Saturday, March 15, 2008

(BLACK)WHOLE LOTTA CRAZY

Okay, wait....Just stop! I was just watching The Secret. And it felt like some sort of scientology recruitment film, but whatever...I was watching and half way through, no, after 6 minutes I nearly went into psychosis mode. They said, well they said many things, but the thing that triggered my freakout was this:
"A thought has a frequency, every thought has a frequency. We can measure a thought. "

WHAT?!? Seriously: WHAT?!?


Now I have many questions like WHO can measure my thoughts, and what do they see when they measure them? And what motherfucking frequency are my thoughts on? Is there some weird Dr. Emmett Brown motherfucker hiding in a secret laboratory with a little thought radio?

It's like one of my worst fears has come true a long time ago and everyone knows about it except for me. They talk about it as if it's nothing. I don't give a fuck about The Secret, you can keep it a secret, but saying shit like: 'WE CAN MEASURE A THOUGHT' pisses me off. 'WE'......?


I have always had this cartoon balloon thing going on, where sometimes I think people might know what I'm thinking. This may seem strange but it's not, I know more people have this. Yet my psychologist once asked me if I ever have those thoughts, immediately followed by the question if I have ever played with my own feces. I answered a big confident yes of course... I was there for one reason and one reason only: prescription drugs. And I'll be damned if I would've let her sent me home with some boring mood stabilizers.



It might seem like I'm overreacting but these things seriously freak me out.


There are things in this world my brain just cannot handle. I can't think about these things, and I try not to let myself think about these things. But saying that I can't think about these things is more accurate. Because I can't, please stick with me here people, you won't believe how difficult it is for me to write about this.
For example the universe.
I can't get my head around outer space and the border of it, or the lack thereof. Or better, I can't deal with concept of something being never ending. See...it just happened again. I blacked out. I'm not joking people, my mind just went blank for a few seconds. I seriously have to write about something else now.

I have had this outer space shit ever since I was a little kid. My parents always thought I was joking when I said I was crying because I didn't understand it. It started with crying and eventually thinking about the infinity of space just resulted in full blown panic attacks, and I think now my brain has found a way to shut it all of. Except for this I'm perfectly normal.

Dammit, it just took me over half an hour just to write up to here.
It's just that space, time (or worse spacetime), dark matter, light speed and things like black holes scare the crap out of me. BECAUSE I CAN'T UNDERSTAND IT. Even if I read all there is to read about it, I still would not understand just because I'm not smart enough, I could barely get a high school diploma.
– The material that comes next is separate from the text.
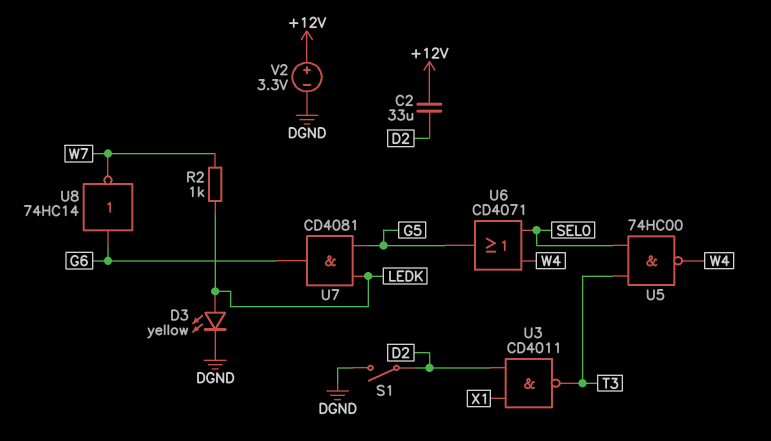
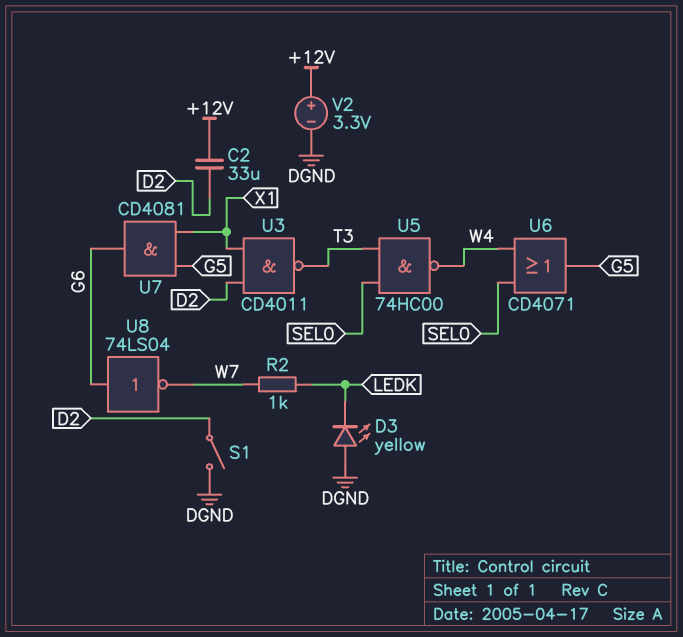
D3: LED yellow (A LEDK, K DGND) -> LED yellow (A DGND, K LEDK)
U7: AND CD4081 (in G5, in LEDK, out G6) -> AND CD4081 (in G5, in X1, out G6)
U8: NOT 74HC14 (in G6, out W7) -> NOT 74LS04 (in G6, out W7)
And now this whole blog post is just starting to piss me off.

I mean motherfucking TIME DILATION!?! And EVENT HORIZON isn't just a movie title people! Who comes up with these titles?!? Rhinorrhea is a runny nose, yet they call a Black Hole a Black Hole.

Or what about ANTIMATTER. There is matter and then there is antimatter and if you get a particle and it's antiparticle together there will be ANNIHILATION. You can't hold ANTIMATTER in your hand like a fucking tissue. It's freaking ANTIMATTER! You know what matter is right? Well this is ANTI-matter. And if there's matter in this universe there must be an equal amount of ANTI-matter. Well, where the fuck is all this ANTI-matter?!?

Christ..............I need a boyfriend.......













Queens Of The Stone Age- Everybody knows that you're insane




NERO




2 comments:

Anonymous said...

I'm with you on the whole endless space thing. Not to freak you out again, but another thing that puzzles me even more is the pre-big bang thing. It somehow still makes some sense that after an explosion things keep expanding and shit. But before the big bang there was, like, nothing?! I REALLY don't get that 'everything was imploded' shit. How can all of that never-ending universe have fitted into that thing from whence came the big bang???! But it does help you understand why people cling to religion so much: that's their way of shutting down their brain on subjects like this. They can simple say: GOD MADE IT and not think about it anymore. Lucky bastards..

Anonymous said...

You did freak me out again!
Pre-big bang is exactly what bothers me, HOW CAN THERE BE NOTHING?!?!!!